Busby Berkeley Set Dancing to DVD

1 Dec, 2005 By: Holly J. Wagner

It was the best of times, it was the worst of times. Struggling in the clutches of the Great Depression, anyone who could afford to flocked to movie theaters to forget their troubles and look for a glimmer of hope.

Busby Berkeley gave it to them in the form of spectacular production musicals that were often short on plot but long on pageantry.

Now, Warner Home Video will release The Busby Berkeley Collection, a first-ever DVD boxed set of Busby Berkeley musicals, only one of which (42nd Street) has ever been committed to disc before.

“These films came at the peak of the Depression; 42nd Street was released just after Franklin Roosevelt was elected president,” said George Feltenstein, Warner's SVP of theatrical catalog marketing. Warner billed the film as “a new deal in entertainment” and conducted a whistlestop tour across the country to promote it.

Berkeley was famous for reviving the movie musical genre with lavish costumes, high-kicking dance numbers and geometrical camera shots that have never quite been duplicated.

“Busby Berkeley wasn't as much of a choreographer, he was more of a dance director. He used the camera as a kaleidoscope,” Feltenstein said. “Esther Williams told me he used to sit in the bathtub and drink martinis at night and dream up what he was going to do the next day.”

Poor quality musicals from the dawn of talkies had given the genre a bad rap, but Berkeley was determined to give audiences something new and exciting.

“When he got here, he decided he would just blow off the roof, and that's just what he did,” Feltenstein said — literally. Berkeley took the roof off of one of the soundstages to raise the camera.

Warner is honoring that dedication to quality with painstaking restorations of Gold Diggers of 1933, 42nd Street, Gold Diggers of 1935, Footlight Parade and Dames, Feltenstein can take personal pride in one of the bonus features: a bonus sixth disc featuring three hours of highlights of Berkeley's production numbers from the films featured in the set and others, which was originally compiled for laserdisc. The newly restored films will also air on Turner Classic Movies around the release date.

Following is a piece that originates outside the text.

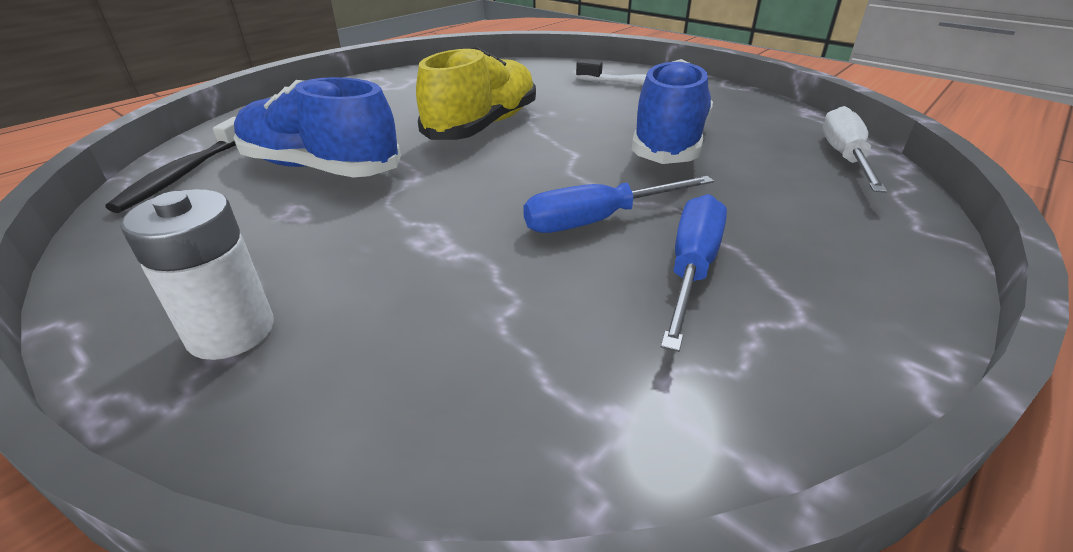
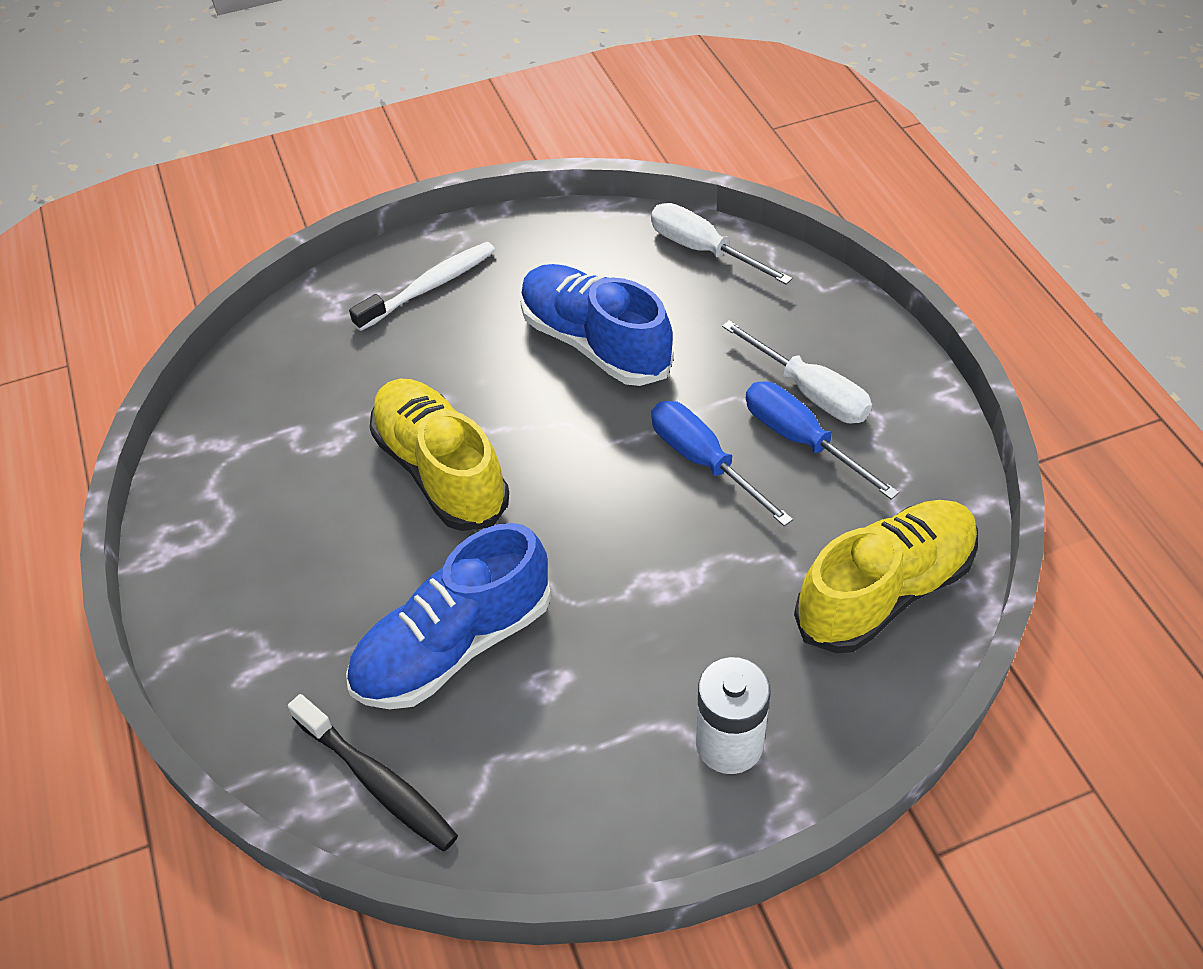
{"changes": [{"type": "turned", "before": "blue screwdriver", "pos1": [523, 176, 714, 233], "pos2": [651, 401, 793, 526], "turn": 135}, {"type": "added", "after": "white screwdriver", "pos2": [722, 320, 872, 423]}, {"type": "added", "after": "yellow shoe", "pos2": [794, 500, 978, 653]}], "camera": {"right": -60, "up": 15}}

“We've found that airing them on TV creates demand for the discs. We provide them with an upgraded master,” Feltenstein said. “I don't want the consumer to see it on TCM and say, ‘That doesn't look very good, I'm not going to buy that on DVD.’

The March 21 release ($59.92, prebook Feb. 14) is timed for Easter and Mother's Day gift-giving, Feltenstein said, but the films have a much broader audience.

“They are among the top items we get the requests for, the Busby Berkeley films which really, along with the gangster films, were our identity for a long time,” Feltenstein said. “I love these films and they really have a timeless quality. No one will ever be able to do what he did again because I don't think the studios could afford the insurance.”

Other than 42nd Street, the films will be available only in the boxed set.